Jacqueline Fischer au fil du temps

Face à l’œuvre poétique de Jacqueline Fischer une question surgit : comment se fait-il que tout cela soit si incroyablement visible. La réponse semble simple : de telles poèmes acceptent l'éphémère mais aussi le temps long. Et l'auteure joue un rôle d'intermédiaire, d’entremetteuse entre eux. Reste par ce qui a eu lieu et ce qui attend encore.
La poésie témoigne d'un passage de l'un à l'autre.

Jacqueline Fischer n'est ni dans la sensorialité pure et encore moins dans le rationnel. Elle n'est pas non plus dans une superposition des deux. Elle se situe dans l'entre-deux qui sépare au sein du temps deux choses de même nature. D'où ces suites de fables, de choses vues, de paysages intermédiaires, des marges centrales. La poésie devient à ce titre ni totalement tranquille, ni absolument inquiète, ni arrêtée, ni muette. Elle possède le mérite d'avancer en ce long cours, d'apaiser sans édulcorer et ce parce que l'ironie demeure. Et cette oblique reste essentielle.

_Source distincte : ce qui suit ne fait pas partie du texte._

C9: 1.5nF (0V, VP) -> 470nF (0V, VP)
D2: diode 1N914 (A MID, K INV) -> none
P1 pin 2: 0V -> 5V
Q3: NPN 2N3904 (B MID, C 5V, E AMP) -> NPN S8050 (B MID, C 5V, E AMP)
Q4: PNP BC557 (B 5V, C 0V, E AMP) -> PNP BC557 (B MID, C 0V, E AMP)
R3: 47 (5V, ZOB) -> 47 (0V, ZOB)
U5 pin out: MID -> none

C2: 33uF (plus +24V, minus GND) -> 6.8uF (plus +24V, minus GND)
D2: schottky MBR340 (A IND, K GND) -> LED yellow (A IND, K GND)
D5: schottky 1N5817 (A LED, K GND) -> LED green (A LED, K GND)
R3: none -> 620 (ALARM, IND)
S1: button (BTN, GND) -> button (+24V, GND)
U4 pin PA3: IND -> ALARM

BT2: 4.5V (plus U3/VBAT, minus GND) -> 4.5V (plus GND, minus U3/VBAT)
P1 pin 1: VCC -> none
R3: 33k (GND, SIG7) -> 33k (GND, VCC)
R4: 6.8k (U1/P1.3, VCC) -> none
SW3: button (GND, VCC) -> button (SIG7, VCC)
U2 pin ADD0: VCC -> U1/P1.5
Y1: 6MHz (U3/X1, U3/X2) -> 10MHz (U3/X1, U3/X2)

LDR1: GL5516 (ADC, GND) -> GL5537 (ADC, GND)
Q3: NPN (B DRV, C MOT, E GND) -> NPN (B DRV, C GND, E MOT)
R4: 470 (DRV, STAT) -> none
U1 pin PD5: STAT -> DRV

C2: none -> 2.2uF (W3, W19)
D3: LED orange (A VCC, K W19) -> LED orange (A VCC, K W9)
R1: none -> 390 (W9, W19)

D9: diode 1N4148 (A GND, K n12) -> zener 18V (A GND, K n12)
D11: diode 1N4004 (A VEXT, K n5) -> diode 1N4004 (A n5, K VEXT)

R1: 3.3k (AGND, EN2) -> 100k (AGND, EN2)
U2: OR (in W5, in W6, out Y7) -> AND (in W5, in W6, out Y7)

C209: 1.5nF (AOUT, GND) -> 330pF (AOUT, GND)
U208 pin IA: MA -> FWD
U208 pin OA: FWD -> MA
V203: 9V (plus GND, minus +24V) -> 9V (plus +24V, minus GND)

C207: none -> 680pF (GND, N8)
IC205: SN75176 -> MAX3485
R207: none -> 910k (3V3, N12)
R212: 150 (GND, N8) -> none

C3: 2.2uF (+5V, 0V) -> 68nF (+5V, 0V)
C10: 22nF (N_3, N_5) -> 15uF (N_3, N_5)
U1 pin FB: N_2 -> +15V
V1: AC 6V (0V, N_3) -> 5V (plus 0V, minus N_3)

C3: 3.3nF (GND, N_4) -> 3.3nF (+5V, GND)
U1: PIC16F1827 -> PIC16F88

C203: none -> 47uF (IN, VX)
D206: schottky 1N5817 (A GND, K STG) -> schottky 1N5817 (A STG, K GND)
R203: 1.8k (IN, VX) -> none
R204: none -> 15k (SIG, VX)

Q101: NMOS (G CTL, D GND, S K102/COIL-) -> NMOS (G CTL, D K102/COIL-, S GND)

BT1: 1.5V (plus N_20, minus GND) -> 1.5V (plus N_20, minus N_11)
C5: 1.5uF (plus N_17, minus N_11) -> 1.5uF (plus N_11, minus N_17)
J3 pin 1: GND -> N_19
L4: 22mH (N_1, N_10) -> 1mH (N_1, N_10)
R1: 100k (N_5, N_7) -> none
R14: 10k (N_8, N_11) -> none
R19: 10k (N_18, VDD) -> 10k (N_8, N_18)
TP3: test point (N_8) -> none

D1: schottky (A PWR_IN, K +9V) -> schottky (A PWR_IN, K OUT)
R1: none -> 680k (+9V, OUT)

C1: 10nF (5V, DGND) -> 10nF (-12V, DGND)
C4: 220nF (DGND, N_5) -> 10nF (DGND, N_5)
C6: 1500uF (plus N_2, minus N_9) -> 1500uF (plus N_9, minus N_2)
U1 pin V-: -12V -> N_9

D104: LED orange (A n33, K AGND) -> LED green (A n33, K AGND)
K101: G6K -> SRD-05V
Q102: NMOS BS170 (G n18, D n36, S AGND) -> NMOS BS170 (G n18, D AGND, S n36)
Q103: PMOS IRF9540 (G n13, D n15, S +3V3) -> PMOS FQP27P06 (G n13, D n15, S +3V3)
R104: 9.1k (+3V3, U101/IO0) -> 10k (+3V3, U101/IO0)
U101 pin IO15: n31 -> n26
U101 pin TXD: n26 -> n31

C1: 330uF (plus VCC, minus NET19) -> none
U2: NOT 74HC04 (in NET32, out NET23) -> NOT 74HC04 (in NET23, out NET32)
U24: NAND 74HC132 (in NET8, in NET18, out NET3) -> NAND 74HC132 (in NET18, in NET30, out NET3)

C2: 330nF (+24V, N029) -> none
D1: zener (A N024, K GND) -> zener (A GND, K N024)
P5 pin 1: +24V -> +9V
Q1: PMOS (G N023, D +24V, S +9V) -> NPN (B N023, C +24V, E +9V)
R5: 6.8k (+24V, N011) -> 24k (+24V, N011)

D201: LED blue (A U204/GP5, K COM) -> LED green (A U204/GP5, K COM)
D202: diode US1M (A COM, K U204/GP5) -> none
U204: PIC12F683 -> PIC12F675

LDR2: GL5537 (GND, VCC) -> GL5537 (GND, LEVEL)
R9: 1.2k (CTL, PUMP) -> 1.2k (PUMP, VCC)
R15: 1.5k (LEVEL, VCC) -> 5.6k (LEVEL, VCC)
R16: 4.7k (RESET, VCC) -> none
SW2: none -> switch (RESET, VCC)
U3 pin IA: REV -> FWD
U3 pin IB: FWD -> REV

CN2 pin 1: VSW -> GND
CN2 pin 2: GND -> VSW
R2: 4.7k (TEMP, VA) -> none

La poétesse et plasticienne exprime le développement en dissonance de diverses harmoniques. Et là où tant de d'auteur enrobent, la créatrice retourne la chose vue sur elle-même au sein de la contrainte formelle malaxée avec fantaisie.

ll ne faut pas chercher l’ailleurs mais l’ici-même dans l’ascèse, le recueillement et l'humour.  Une telle œuvre s’éloigne autant du luxe de pacotille que de la réserve de l’avarice. Elle s’avance libre, chargée du seul désir de vie sans la moindre certitude sur ce qu’elle rameute. Elle garde, à ce titre, plus de connexions avec les parfums de lessive et des champs qu’avec des respirations lascives et essaye simplement à toucher une sorte de justesse interne par effets de surface qui transforment les victoires en défaites.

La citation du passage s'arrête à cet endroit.